Kami terus memperdebatkan hal tersebut sampai tiba di depan kelas kulaih nanti dan disana sudah ada beberapa teman lainnya.

"Kalian dari mana?" Tanya Sea membuat kami berhenti berdebat .

Aku menjawab dengan yakin, "jalan-jalan!"

"Hah?"

"Oh iya, Gin, jadi 4 lantai kan disana?" tanyaku ke Gin, mengabaikan Sea yang bingung.
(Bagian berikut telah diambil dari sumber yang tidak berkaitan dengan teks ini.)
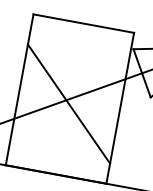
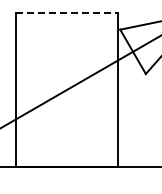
line: (84, 23) -> (67, 13), solid -> dashed
line: (68, 104) -> (66, 95), removed

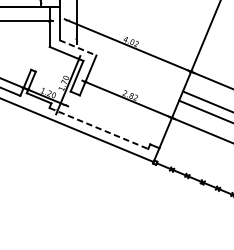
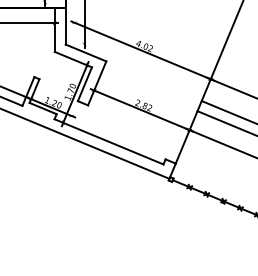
line: (78, 48) -> (86, 53), dashed -> solid
line: (99, 128) -> (109, 141), dashed -> solid

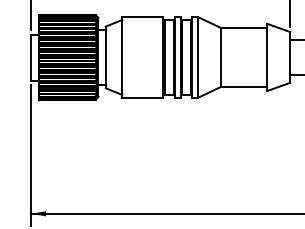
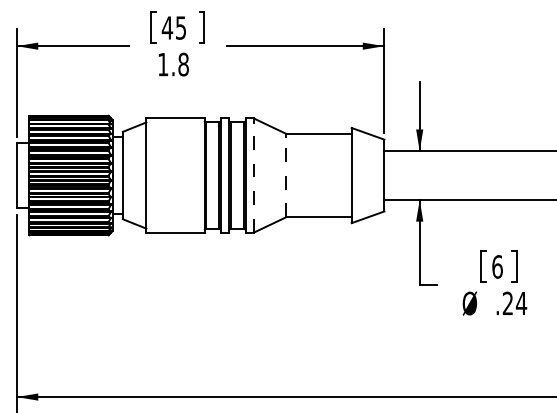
line: (197, 58) -> (253, 177), solid -> dashed
line: (221, 58) -> (286, 176), solid -> dashed

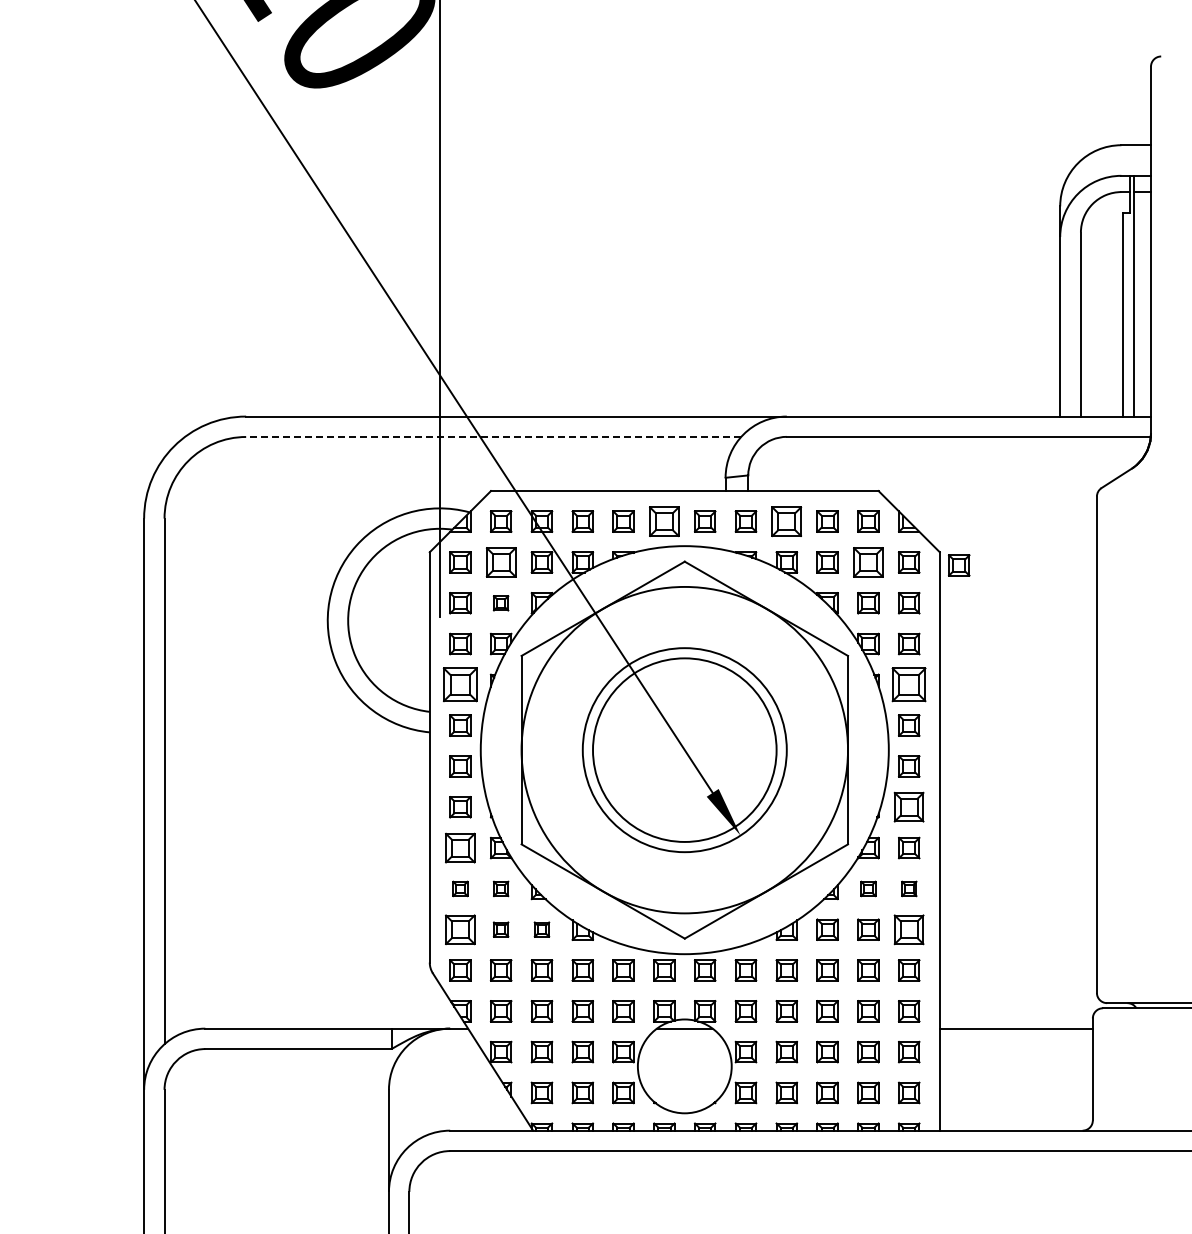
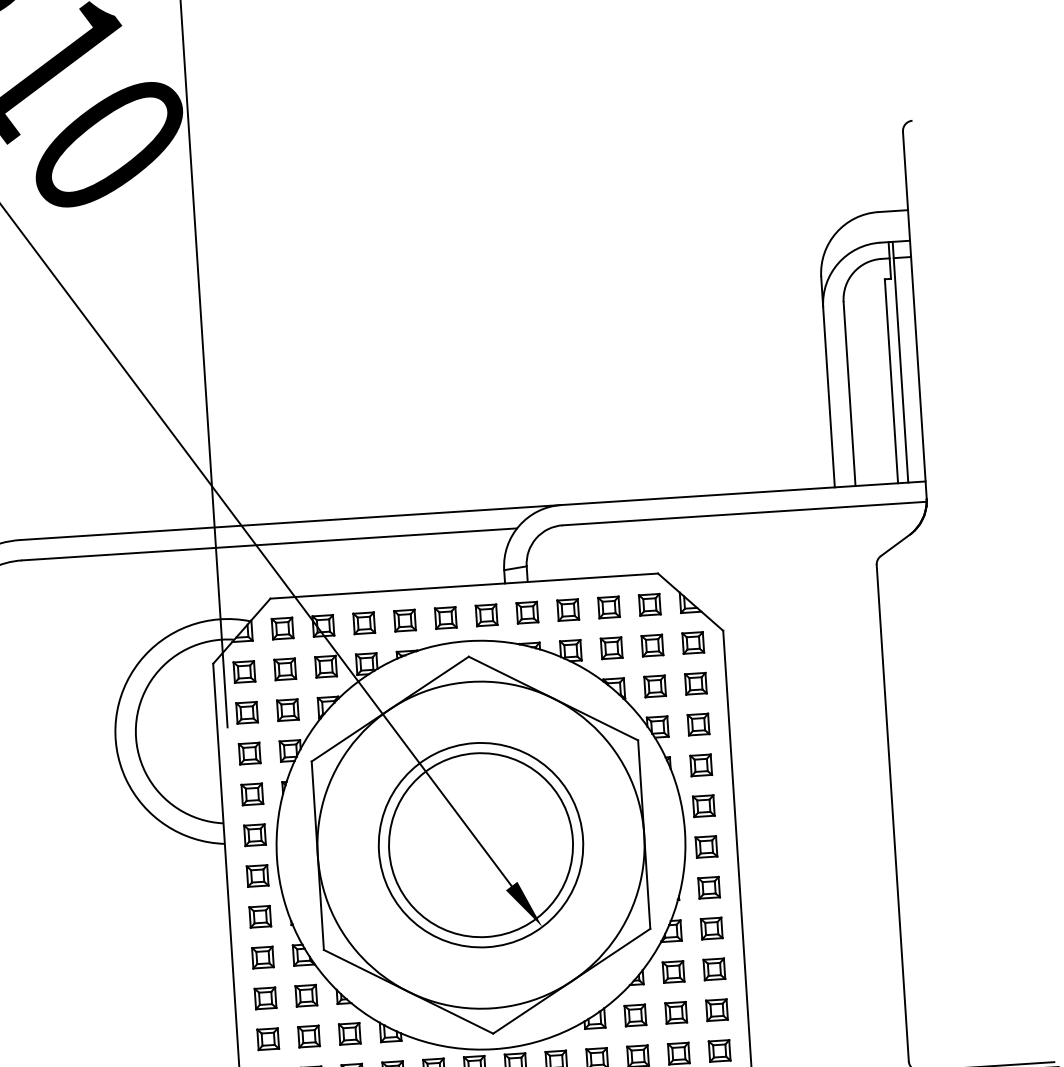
line: (493, 436) -> (269, 543), dashed -> solid
part: (664, 521) -> (445, 617), size x0.71
part: (786, 521) -> (567, 609), size x0.71
part: (500, 562) -> (284, 669), size x0.71
part: (868, 562) -> (652, 645), size x0.71
part: (959, 565) -> (743, 642), removed
part: (500, 603) -> (287, 710), size x1.43
part: (460, 684) -> (252, 794), size x0.62
part: (909, 684) -> (701, 765), size x0.62
part: (909, 807) -> (709, 887), size x0.71
part: (460, 847) -> (263, 957), size x0.71
part: (460, 888) -> (265, 998), size x1.43
part: (500, 888) -> (305, 995), size x1.43
part: (868, 888) -> (673, 971), size x1.43
part: (909, 888) -> (714, 968), size x1.43
part: (460, 929) -> (268, 1039), size x0.71
part: (500, 929) -> (308, 1036), size x1.43
part: (541, 929) -> (349, 1033), size x1.43
part: (909, 929) -> (717, 1009), size x0.71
Gin masih kukuh dengan jawabannya, "3, Tar."

Aku beralih ke Sea dan menanyakan hal yang sama.

"3 lantai." Jawab Sea. Aku mengangguk paham lalu kami berhenti berdebat.

Oh iya, mengenai hari ulang tahunku, tidak ada satupun yang mengucapkannya padaku. Bukan karena aku tidak punya teman. Buktinya, ada Gin dan Sea, juga Arni dan Dev. Masih ada yang lainnya juga. Tapi aku memang tidak terlalu merasa mereka harus tahu dan harus mengucapkannya padaku. Toh, mereka masih mau berteman denganku yang menyebalkan ini saja masih bagus.

Beberapa teman sekelasku mulai kasak-kusuk mengenai ketidakhadiran dosen. Tapi karena tidak ada info yang jelas mengenai itu, kami tetap masuk dan menunggu dosennya. Aku menonton drama sembari menunggu dosennya. Jam sudah menunjukkan pukul setengah empat dan masih tidak ada tanda-tanda dosen akan masuk. Akhirnya salah satu teman sekelasku inisiatif untuk menanyakannya ke tata usaha dan ternyata tidak ada dosennya. Sama seperti kemarin. Antara kesal dan biasa saja, aku masih menahan diri untuk tidak mengumpat. Tapi aku tidak tahan lagi dan akhirnya umpatan-umpatan itu terucap dari bibirku juga.

Oh iya, daritadi aku menyebut ulang tahun.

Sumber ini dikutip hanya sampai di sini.